This paper introduces {\em truncated inner $c$-differential cryptanalysis}, a technique that enables the practical application of $c$-differential uniformity to block ciphers. While Ellingsen et al. (IEEE Trans. Inf. Theory, 2020) established the notion of $c$-differential uniformity by analyzing the equation $F(x\oplus a) \oplus cF(x) = b$, a key challenge remained: the outer multiplication by $c$ disrupts the structural properties essential for block cipher analysis, particularly key addition. We address this challenge by developing an \emph{inner} $c$-differential approach where multiplication by $c$ affects the input: $(F(cx\oplus a), F(x))$, thereby returning to the original idea of Borisov et al. (FSE, 2002). We prove that the inner $c$-differential uniformity of a function $F$ equals the outer $c$-differential uniformity of $F^{-1}$, establishing a duality between the two notions. This modification preserves cipher structure while enabling practical cryptanalytic applications. We apply our methodology to Kuznyechik (GOST R 34.12-2015) without initial key whitening. For reduced rounds, we construct explicit $c$-differential trails achieving probability $2^{-84.0}$ for two rounds and $2^{-169.7}$ for three rounds, representing improvements of 5.2 and 4.6 bits respectively over the best classical differential trails. For the full 9-round cipher, we develop a statistical truncated $c$-differential distinguisher. Through computational analysis involving millions of differential pairs, we identify configurations with bias ratios reaching $1.7\times$ and corrected p-values as low as $1.85 \times 10^{-3}$. The distinguisher requires data complexity $2^{33}$ chosen plaintext pairs, time complexity $2^{34}$, and memory complexity $2^{16}$.

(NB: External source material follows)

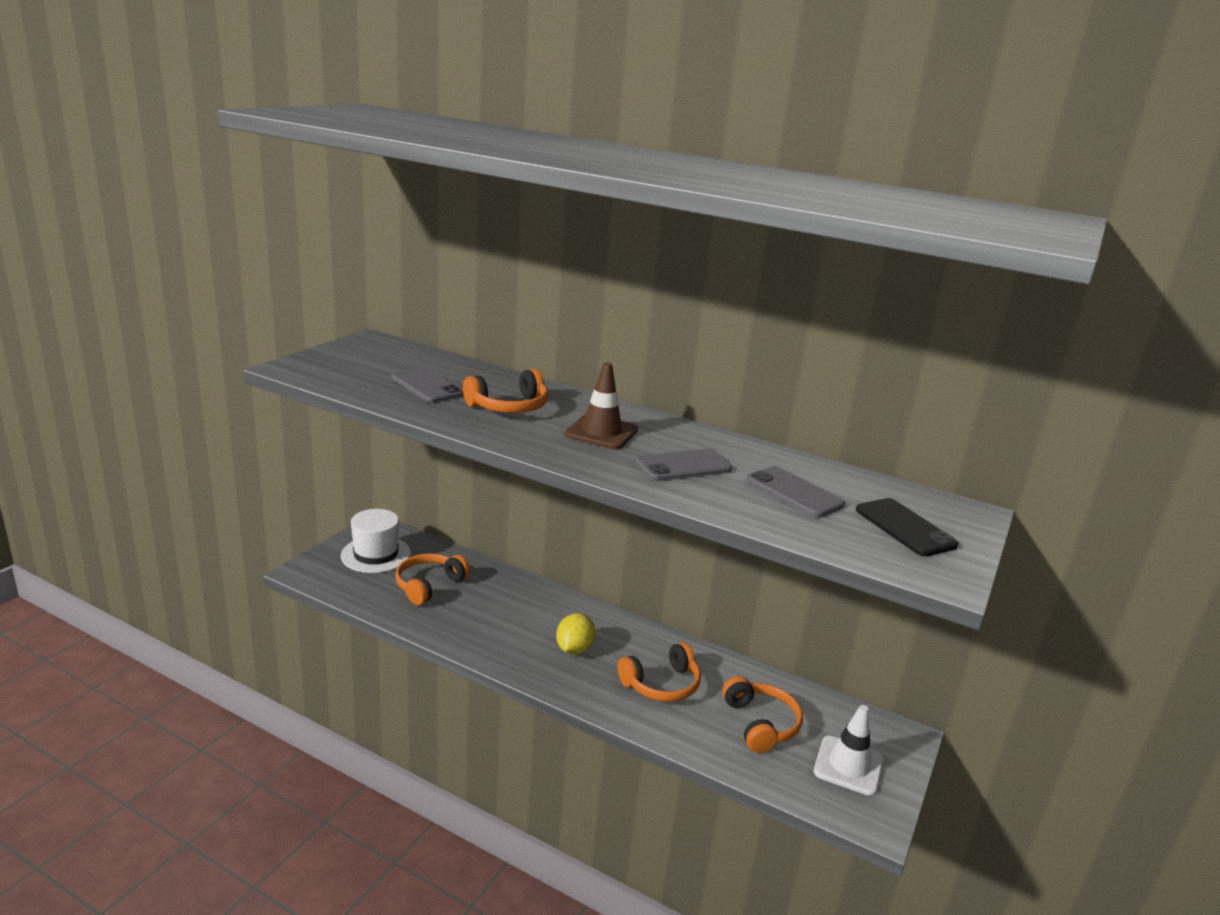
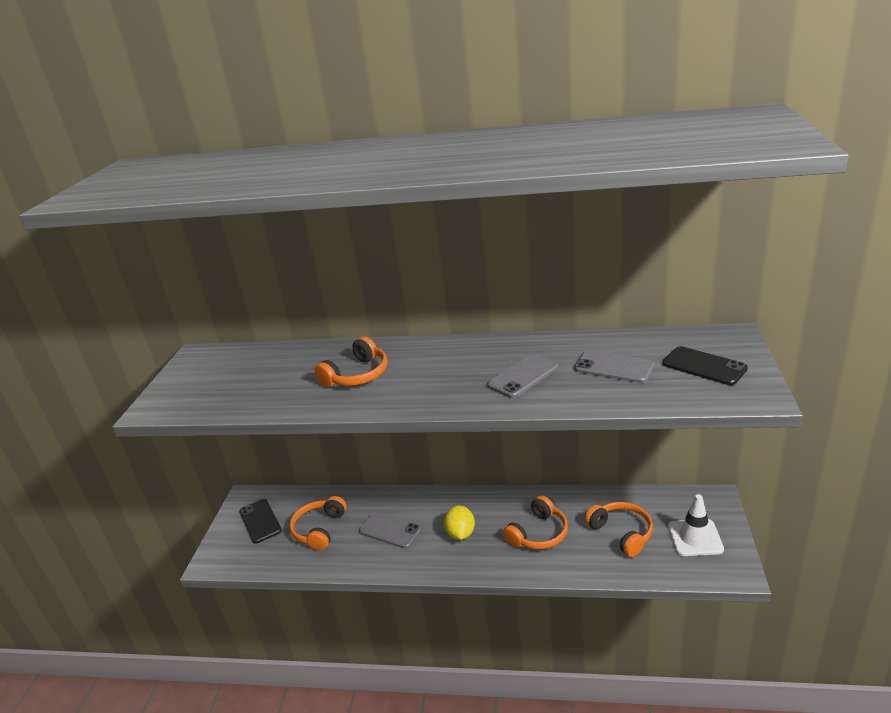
camera: 15 degrees left, 5 degrees up
(376, 554) = (260, 521): white hat -> black phone
(426, 386) = (278, 381): grey phone -> grey phone (390, 530)
(601, 432) = (443, 370): brown traffic cone -> none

翻译：本文提出了{\em 截断内部$c$差分密码分析}技术，该技术使得$c$差分均匀性能够实际应用于分组密码的分析。Ellingsen等人（IEEE Trans. Inf. Theory, 2020）通过分析方程$F(x\oplus a) \oplus cF(x) = b$建立了$c$差分均匀性的概念，但一个关键挑战仍然存在：外部与$c$的乘法破坏了分组密码分析（尤其是密钥加操作）所必需的结构特性。我们通过发展一种\emph{内部}$c$差分方法来解决这一挑战，其中与$c$的乘法作用于输入：$(F(cx\oplus a), F(x))$，从而回归到Borisov等人（FSE, 2002）的原始思想。我们证明了函数$F$的内部$c$差分均匀性等于其逆函数$F^{-1}$的外部$c$差分均匀性，从而确立了两种概念之间的对偶关系。这一修改在保持密码结构的同时，实现了实际的密码分析应用。我们将该方法应用于不含初始密钥白化的Kuznyechik密码（GOST R 34.12-2015）。对于缩减轮次版本，我们构建了显式的$c$差分轨迹，其概率在两轮时达到$2^{-84.0}$，在三轮时达到$2^{-169.7}$，相较于最佳经典差分轨迹分别提升了5.2比特和4.6比特。对于完整的9轮密码，我们开发了一种统计截断$c$差分区分器。通过涉及数百万差分对的计算分析，我们识别出偏倚比高达$1.7\times$、校正p值低至$1.85 \times 10^{-3}$的配置。该区分器所需的数据复杂度为$2^{33}$个选择明文对，时间复杂度为$2^{34}$，内存复杂度为$2^{16}$。